Attendons ce que le roi/papa/président va déclarer lundi . Qui va être satisfait ? Qui fera la grimace ?
Quoiqu'il soit dit, ceux qui gueulent "Macron démission" continueront ; que voulez-vous, ma pauvre M'ame Michu, quand on est borné on est borné ( j'ai une autre épithète mais je reste poli quand je m'adresse à une Dame ) .
Plus sympa qu'un gilet jaune ! Papa pas cap ?
« A Etienne-Noël Damilaville
7è janvier 1764 1
Je vois bien que mon cher frère n'a point reçu deux paquets qu'un négociant de Besançon lui avait adressés par une voie qu'il croyait sûre . Un de ces paquets était destiné pour M. d'Alembert qui se fâche, et qui se croit lésé, parce que d'autres ont reçu ce qui ne lui est point parvenu . Mais ce n'est pas la faute du correspondant . Les difficultés augmentent de jour en jour . Un jeune officier aux gardes suisses 2, s'est chargé en dernier lieu de porter à Paris deux exemplaires à M. d'Alembert mais il ne les aura pas sitôt . Ainsi, je vous supplie, mon cher frère, de faire ma paix avec lui .

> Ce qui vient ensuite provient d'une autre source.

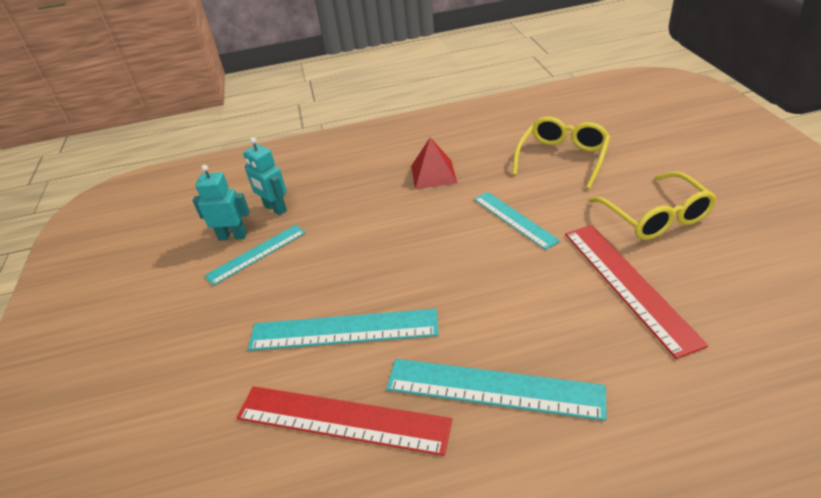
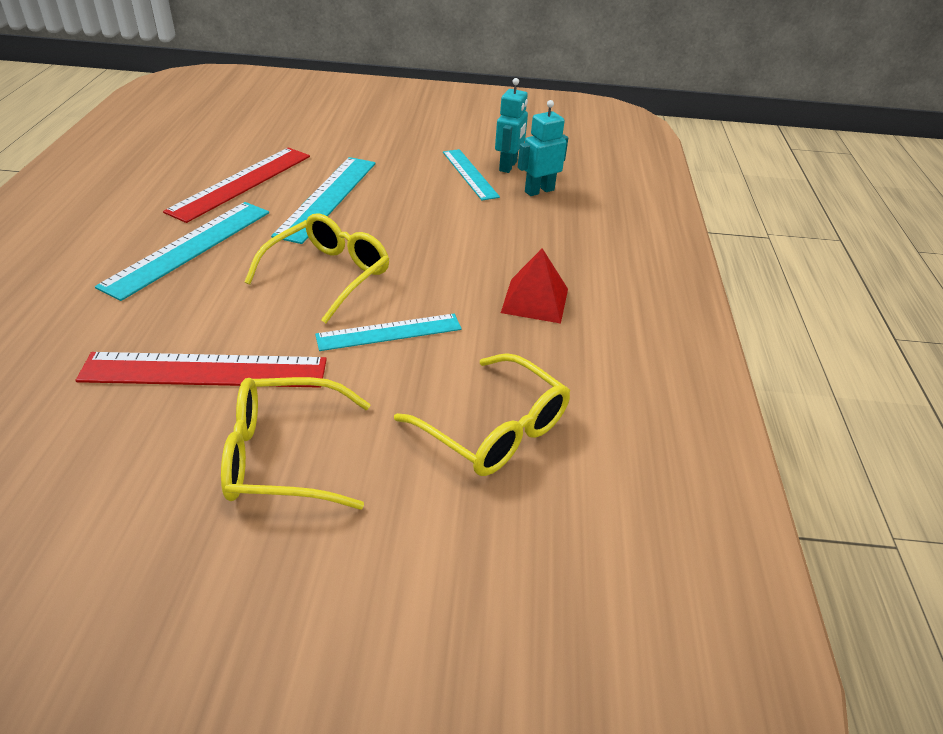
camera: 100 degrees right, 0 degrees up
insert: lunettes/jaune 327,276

Il y a longtemps que je n'ai reçu de lettre de M. et Mme d'Argental . Je ne sais plus de nouvelles ni des belles-lettres, ni des affaires . Frère Thieriot écrit quatre fois par an, tout au plus . On me dit que le parlement de Grenoble est exilé . Le roi paraît mêler à sa bonté des actions de fermeté : que d'un côté il cède ce que les remontrances des parlements peuvent avoir de juste ; de l'autre il maintient les droits de l'autorité royale . Je crois que la postérité rendra justice à cette conduite digne d'un roi et d'un père .

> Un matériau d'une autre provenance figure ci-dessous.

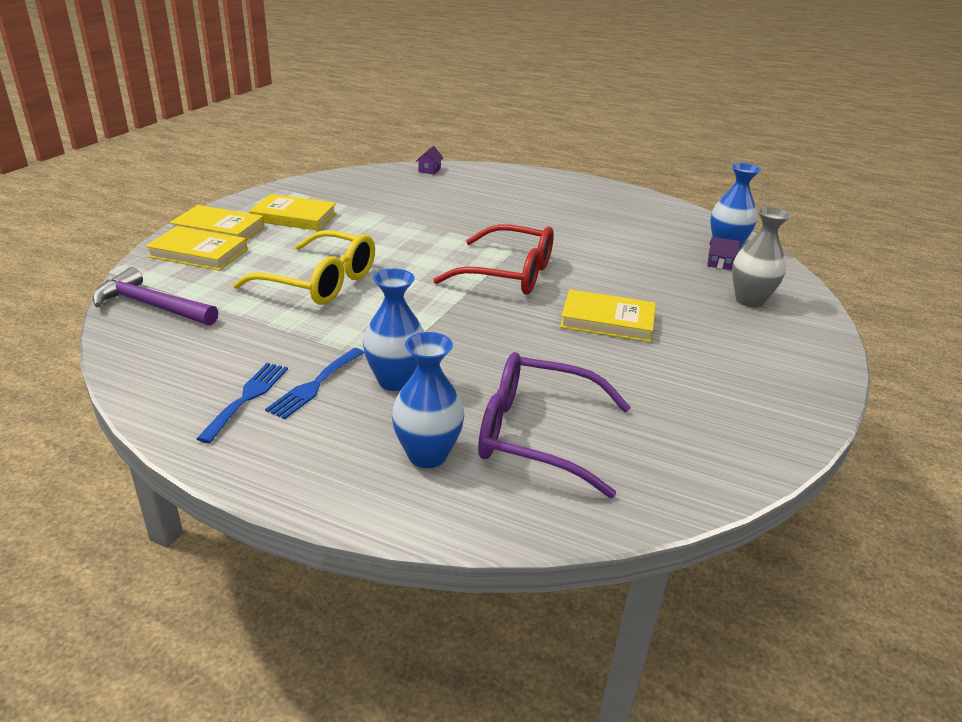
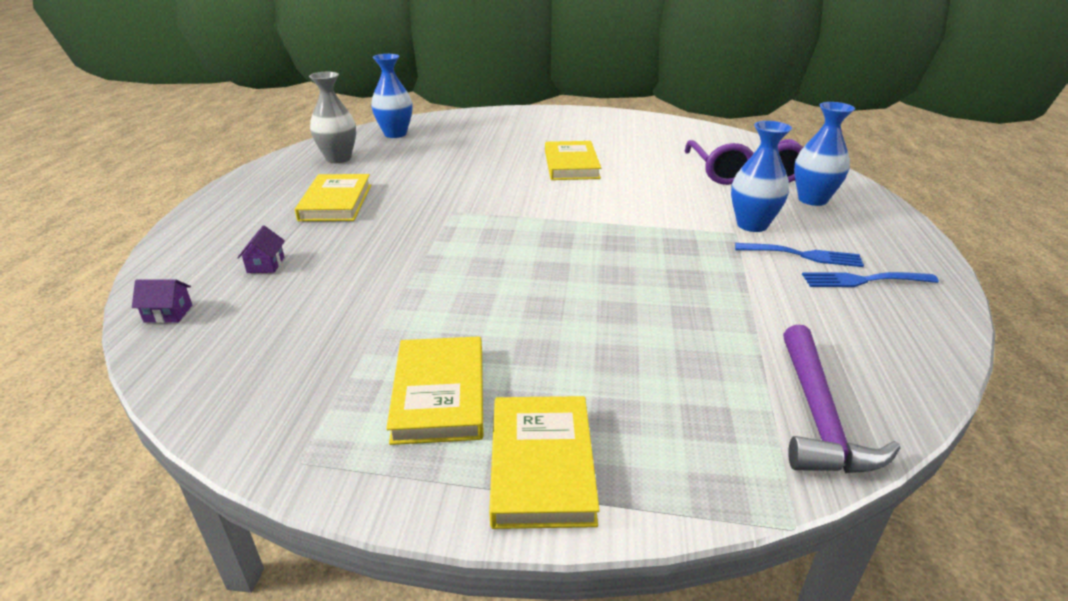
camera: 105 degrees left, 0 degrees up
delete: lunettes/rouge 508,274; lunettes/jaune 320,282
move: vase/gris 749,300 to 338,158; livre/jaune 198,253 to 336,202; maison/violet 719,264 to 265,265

On m'assure toujours que le mandement de M. l'archevêque de Paris est imprimé clandestinement, et qu'on en a vu plusieurs exemplaires . Si vous pouvez, mon cher frère, me procurer une de ces instructions pastorales, et un Antifinancier, vous me soulagerez beaucoup dans ma misère . Je suis entouré de frimas, accablé de rhumatismes, mes yeux vont toujours fort mal, mais je me ferai lire ces deux ouvrages que j'attends avec impatience de vos bontés fraternelles .
Je ne sais rien de nouveau non plus du théâtre . Mais ce qui me touche le plus, c'est le beau projet que Dieu vous a inspiré à vous et à vos amis ; et ce beau projet est ...Écr l'inf. »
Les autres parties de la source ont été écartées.